Der Lac de Setton sah im Morgenlicht viel freundlicher als des Nachts, dennoch haben wir unseren eigenen Rekord in Sachen Abfahrtszeit gebrochen und waren um 10h on the road. Zwar hatten wir vor unserer Reise geplant, Gebirge – so möglich – zu umfahren, aber nun hatte sich Richard den Park Natural Régional den Volcans d'Auvergne als Etappenziel ausgesucht. Am frühen Nachmittag haben wir eine kleine Rast in den Monts-Domes gemacht und wollten dann weiter südlich ein nettes Plätzchen zum Campieren suchen. Leider haben wir aber nur eine Karte im Maßstab 1:700 000 zur Hand, auf der die meisten Orte, durch die wir fahren, nicht eingetragen sind, und so fanden wir uns plötzlich auf der Straße nach Clermont-Ferrand wieder, eine größere Stadt, die wir eigentlich umfahren wollten. Kein Weg führte mehr daran vorbei – und auch erst mal nicht mehr daraus hinaus. Die Stadt stellte sich als ziemlicher Moloch heraus, der uns verschluckt und erst nach einer guten Stunde wieder ausgespuckt hat.
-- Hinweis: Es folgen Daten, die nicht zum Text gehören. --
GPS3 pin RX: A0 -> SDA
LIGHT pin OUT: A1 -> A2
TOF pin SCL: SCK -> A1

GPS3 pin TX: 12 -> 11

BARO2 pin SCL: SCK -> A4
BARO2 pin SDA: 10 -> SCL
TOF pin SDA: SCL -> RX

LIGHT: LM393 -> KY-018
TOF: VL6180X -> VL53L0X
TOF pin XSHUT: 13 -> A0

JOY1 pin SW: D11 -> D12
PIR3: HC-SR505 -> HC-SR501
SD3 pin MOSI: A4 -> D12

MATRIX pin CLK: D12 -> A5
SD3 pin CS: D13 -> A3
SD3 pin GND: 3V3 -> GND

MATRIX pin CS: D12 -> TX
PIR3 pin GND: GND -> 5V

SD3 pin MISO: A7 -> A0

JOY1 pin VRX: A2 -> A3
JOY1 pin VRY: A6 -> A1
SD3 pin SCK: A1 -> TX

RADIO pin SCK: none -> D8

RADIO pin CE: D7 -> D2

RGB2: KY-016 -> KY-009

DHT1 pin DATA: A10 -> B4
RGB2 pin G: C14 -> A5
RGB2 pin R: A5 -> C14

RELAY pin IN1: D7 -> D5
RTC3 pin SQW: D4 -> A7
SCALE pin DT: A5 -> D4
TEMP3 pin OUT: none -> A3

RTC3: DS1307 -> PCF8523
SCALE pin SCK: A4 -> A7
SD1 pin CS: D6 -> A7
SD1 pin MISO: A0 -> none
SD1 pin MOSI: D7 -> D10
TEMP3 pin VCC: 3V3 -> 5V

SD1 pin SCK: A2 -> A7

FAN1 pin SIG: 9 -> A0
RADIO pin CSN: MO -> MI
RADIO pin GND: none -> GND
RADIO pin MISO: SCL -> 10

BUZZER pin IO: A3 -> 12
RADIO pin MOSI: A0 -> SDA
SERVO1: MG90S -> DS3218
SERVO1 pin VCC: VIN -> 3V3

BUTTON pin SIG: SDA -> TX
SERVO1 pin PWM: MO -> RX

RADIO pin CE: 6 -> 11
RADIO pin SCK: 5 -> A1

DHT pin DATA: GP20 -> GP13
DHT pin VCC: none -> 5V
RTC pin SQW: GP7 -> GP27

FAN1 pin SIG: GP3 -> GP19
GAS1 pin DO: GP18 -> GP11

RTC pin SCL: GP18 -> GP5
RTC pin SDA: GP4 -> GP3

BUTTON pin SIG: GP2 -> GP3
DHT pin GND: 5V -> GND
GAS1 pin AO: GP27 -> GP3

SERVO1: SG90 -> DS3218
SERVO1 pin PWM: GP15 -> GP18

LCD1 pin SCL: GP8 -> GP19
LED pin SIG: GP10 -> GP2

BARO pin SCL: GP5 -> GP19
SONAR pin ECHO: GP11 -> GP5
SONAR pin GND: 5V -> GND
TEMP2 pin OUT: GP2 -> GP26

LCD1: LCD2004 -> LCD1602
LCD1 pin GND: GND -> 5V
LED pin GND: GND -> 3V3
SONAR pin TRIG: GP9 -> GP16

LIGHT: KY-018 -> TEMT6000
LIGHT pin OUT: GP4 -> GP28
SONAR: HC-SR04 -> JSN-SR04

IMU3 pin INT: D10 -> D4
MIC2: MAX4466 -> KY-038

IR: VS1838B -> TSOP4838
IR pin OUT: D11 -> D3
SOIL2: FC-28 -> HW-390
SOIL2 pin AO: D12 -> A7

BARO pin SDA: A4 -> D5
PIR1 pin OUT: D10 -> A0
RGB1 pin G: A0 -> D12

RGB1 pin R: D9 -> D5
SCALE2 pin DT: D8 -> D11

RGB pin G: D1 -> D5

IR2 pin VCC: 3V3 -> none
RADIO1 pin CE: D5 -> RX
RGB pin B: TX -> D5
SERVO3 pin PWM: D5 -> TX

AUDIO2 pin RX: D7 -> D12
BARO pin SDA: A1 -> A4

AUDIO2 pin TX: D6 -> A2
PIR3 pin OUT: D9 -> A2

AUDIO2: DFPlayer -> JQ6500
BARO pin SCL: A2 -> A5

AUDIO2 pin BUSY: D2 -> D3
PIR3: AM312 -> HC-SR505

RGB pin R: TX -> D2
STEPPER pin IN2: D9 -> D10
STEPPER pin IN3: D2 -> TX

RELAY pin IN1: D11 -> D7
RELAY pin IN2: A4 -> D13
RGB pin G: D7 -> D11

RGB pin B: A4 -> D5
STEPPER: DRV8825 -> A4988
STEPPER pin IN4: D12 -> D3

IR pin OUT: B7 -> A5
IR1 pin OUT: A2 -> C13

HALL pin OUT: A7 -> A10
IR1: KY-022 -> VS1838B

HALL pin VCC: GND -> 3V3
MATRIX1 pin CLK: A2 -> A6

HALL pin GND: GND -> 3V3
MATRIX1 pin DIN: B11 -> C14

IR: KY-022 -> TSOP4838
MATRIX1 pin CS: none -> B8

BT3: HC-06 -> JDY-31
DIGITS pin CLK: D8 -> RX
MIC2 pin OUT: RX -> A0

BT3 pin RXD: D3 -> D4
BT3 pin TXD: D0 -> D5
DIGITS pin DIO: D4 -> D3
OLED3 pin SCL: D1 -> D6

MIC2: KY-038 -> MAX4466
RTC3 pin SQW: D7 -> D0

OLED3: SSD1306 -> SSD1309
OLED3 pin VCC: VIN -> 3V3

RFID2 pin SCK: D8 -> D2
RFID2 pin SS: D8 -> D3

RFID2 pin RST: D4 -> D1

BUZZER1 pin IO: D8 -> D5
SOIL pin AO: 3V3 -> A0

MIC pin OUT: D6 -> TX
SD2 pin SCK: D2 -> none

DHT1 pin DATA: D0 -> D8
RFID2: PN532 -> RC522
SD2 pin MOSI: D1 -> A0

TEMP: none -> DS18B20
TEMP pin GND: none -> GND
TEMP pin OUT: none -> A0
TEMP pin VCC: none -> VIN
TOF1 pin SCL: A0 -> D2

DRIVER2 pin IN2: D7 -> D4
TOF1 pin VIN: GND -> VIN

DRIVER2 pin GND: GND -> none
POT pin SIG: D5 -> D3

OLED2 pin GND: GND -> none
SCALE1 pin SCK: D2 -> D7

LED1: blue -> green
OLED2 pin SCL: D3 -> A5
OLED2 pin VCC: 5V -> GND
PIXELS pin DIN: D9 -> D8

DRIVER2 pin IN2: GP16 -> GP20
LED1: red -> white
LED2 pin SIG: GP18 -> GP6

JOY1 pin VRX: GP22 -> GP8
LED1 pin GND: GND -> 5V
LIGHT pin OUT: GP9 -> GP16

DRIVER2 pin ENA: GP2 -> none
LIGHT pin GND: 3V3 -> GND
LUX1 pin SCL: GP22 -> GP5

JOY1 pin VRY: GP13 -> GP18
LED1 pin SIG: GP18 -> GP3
Wir hangelten uns von Kreisverkehr zu Kreisverkehr, von „touts-directions-“ zu „autre-directions“-Schildern und wären fast auf der Autobahn nach Montpellier gelandet, ohne einen Plan zu haben, wie das genau mit der Maut funktioniert (brauchen wir Kleingeld und wenn ja, wieviel?). Endlich aus Clermont-Ferrand raus, kreuzten wir dann jene Straße, die wir nach unserer Rast hätten nehmen müssen, um die Stadt zu umfahren. Hmpf!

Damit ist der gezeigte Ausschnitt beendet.